Although a group of literary admirers established a Robert Bloomfield Society in 2000, it must be admitted that the poet is hardly well-known today. The best that could be claimed of his most celebrated work, The farmer’s boy, is that it has a kind of linguistic half-life, having introduced the caricature-name ‘Farmer Giles’ into colloquial usage.

Bloomfield’s verse was nevertheless immensely popular during his lifetime. The orphan son of a Suffolk tailor, he spent his adolescence on a relative’s farm before being apprenticed to his eldest brother George, a London shoemaker. The farmer’s boy was published in 1800 and became an immediate success, running to three editions in its first year of publication, reputedly selling over 26,000 copies in less than three years and being translated into French, Italian and even Latin. Such was the poem’s currency that it was presented on stage in the form of a pantomime performed at London’s Royal Circus. Everyone was talking about him: fellow poets William Wordsworth and John Clare and critics Robert Southey and William Hazlitt were all enthusiastic, though Lord Byron’s response was rather more cynical:

And now no Boor can seek his last abode,
No common be inclosed without an ode.
Oh! since increased refinement deigns to smile
On Britain’s sons, and bless our genial Isle,
Let Poesy go forth, pervade the whole,
Alike the rustic, and mechanic soul!
Ye tuneful cobblers! still your notes prolong,
Compose at once a slipper and a song;
So shall the fair your handywork peruse,
Your sonnets sure shall please — perhaps your shoes.

Charles Lamb was even more critical, writing to his friend Thomas Manning: ‘Don’t you think the fellow who wrote it … has a poor mind? Don’t you find he is always silly about poor Giles, and those abject kind of phrases which mark a man that looks up to wealth? What do you think? None of Burns’s poet dignity. I have just opened him, but he makes me sick.’ Still, irrespective of their literary merits, Bloomfield’s authentic descriptions of bucolic labour and natural beauty greatly enriched the contemporary discourse of landscape; the poem provided themes, subjects, titles and epigrams for a number of painters, including John Constable, John Glover and Sir George Beaumont.
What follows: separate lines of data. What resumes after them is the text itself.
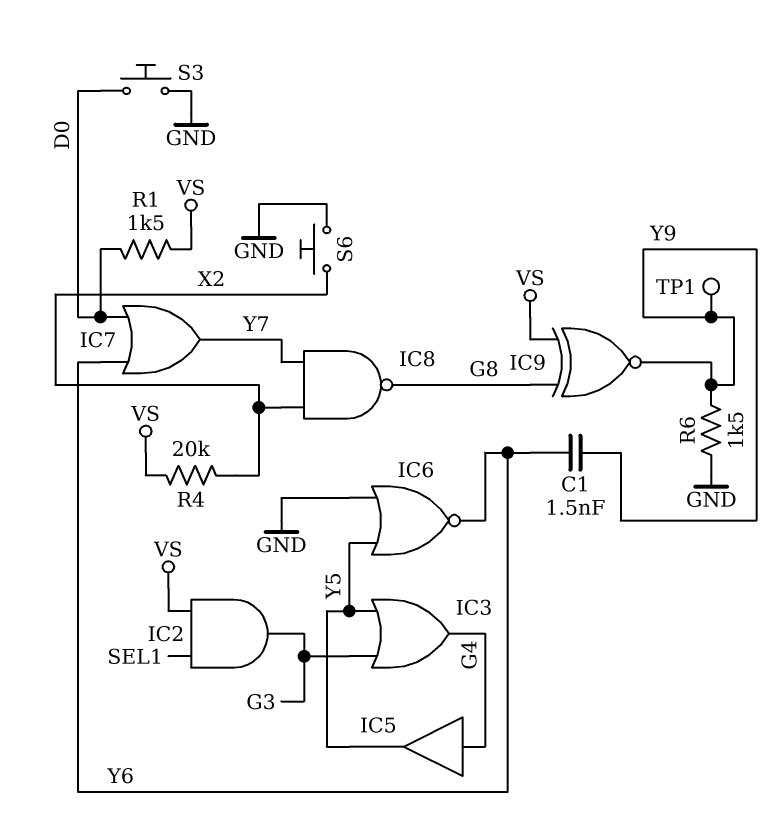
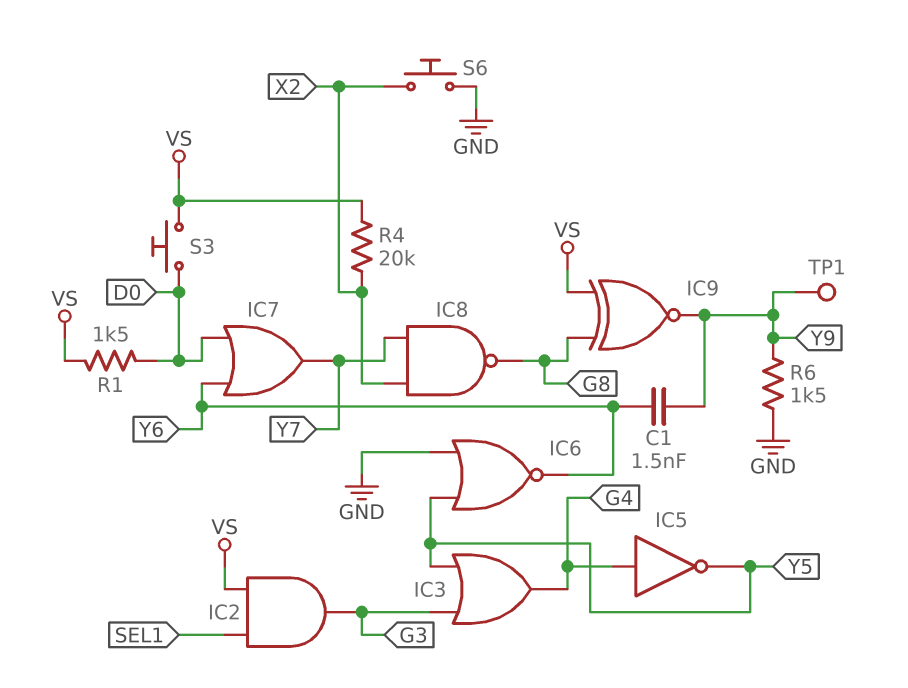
IC5: buffer (in G4, out Y5) -> NOT (in G4, out Y5)
S3: button (D0, GND) -> button (D0, VS)

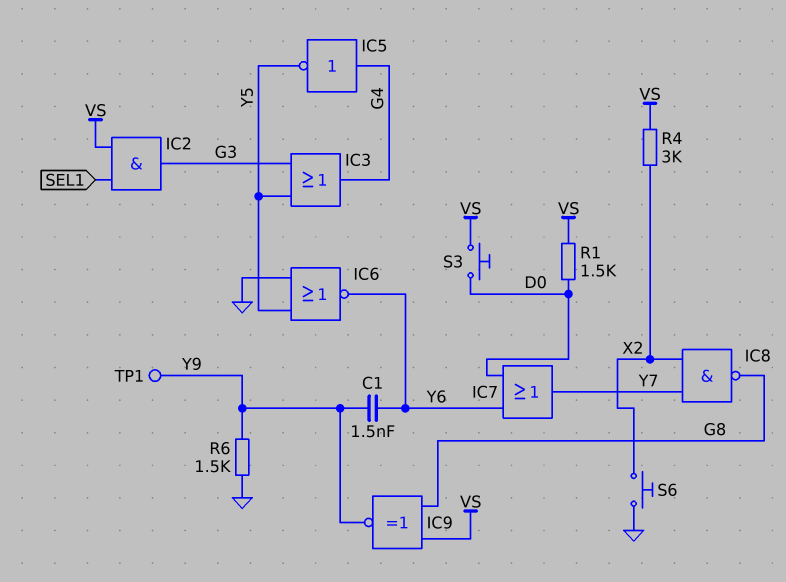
R4: 20k (VS, X2) -> 3k (VS, X2)

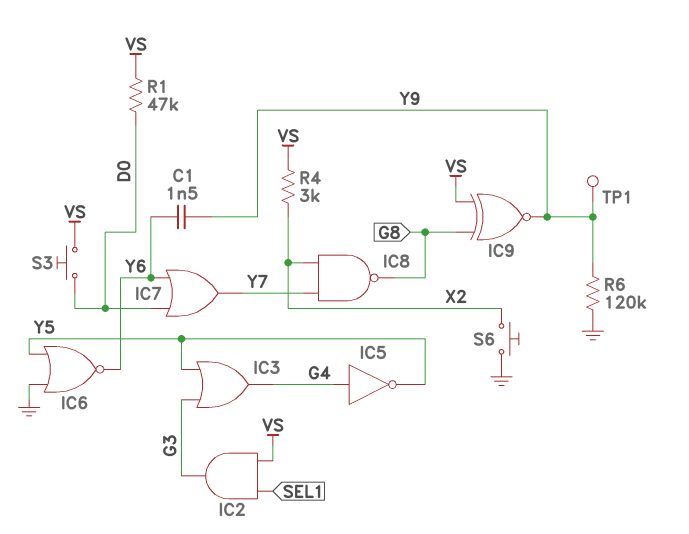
R1: 1.5k (D0, VS) -> 47k (D0, VS)
R6: 1.5k (GND, Y9) -> 120k (GND, Y9)

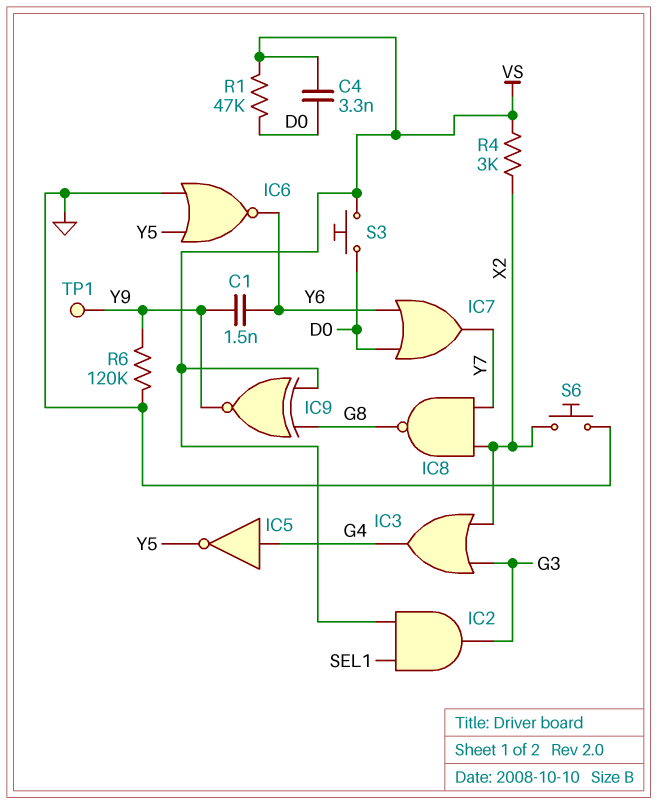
C4: none -> 3.3nF (D0, VS)
IC3: OR (in G3, in Y5, out G4) -> OR (in G3, in X2, out G4)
Indeed, Bloomfield’s fame was such that his portrait was painted more than half a dozen times, with engraved versions appearing not only in his own books but in periodicals such as The Monthly Mirror and The European Magazine. Even the young American Rembrandt Peale, in London in 1802–03 to exhibit his father’s celebrated mastodon skeleton, took a likeness for the Peale ‘portrait factory’ in Philadelphia.

The poet attracted the patronage of the Duke of Grafton, and subsequent volumes of rural tales, ballads and songs also enjoyed a wide readership but, bankrupted by a failed bookselling venture and dogged by ill-health (or hypochondria), he spent his last 10 years in desperate poverty.

By the time that Dempsey saw him in 1823, Bloomfield’s season in the sun was pretty well over, despite having had a piece published in The Ladies’ Monthly Museum in that year. In Dempsey’s picture he is a tragic wreck, his thin, grizzled hair hanging lankly over his forehead and collar, his bloodshot, rheumy eyes staring vacantly into space. His coat is in rags: the right elbow is holed, a button on the left side hangs by a single thread. A web of yarn dangles off the end of his workbench, tacks and offcuts litter the ground. Even The farmer’s boy himself, the model of rural decorum, the shining example of Georgic virtue, is displaced and beaten by the forces of modern economics.

Yet, there is resistance here, too — a pathetic poet’s dignity. A small volume peeps from behind his right sleeve. There is a scroll of manuscript on the floor, and a bottle of ink and a quill stand amongst the shoe lasts, needles and knives.

Curiously, Dempsey’s watercolour seems at one point to have found its way into the hands of William Hone, author of The table book, who used it to illustrate (erroneously) an article on Bloomfield’s brother George.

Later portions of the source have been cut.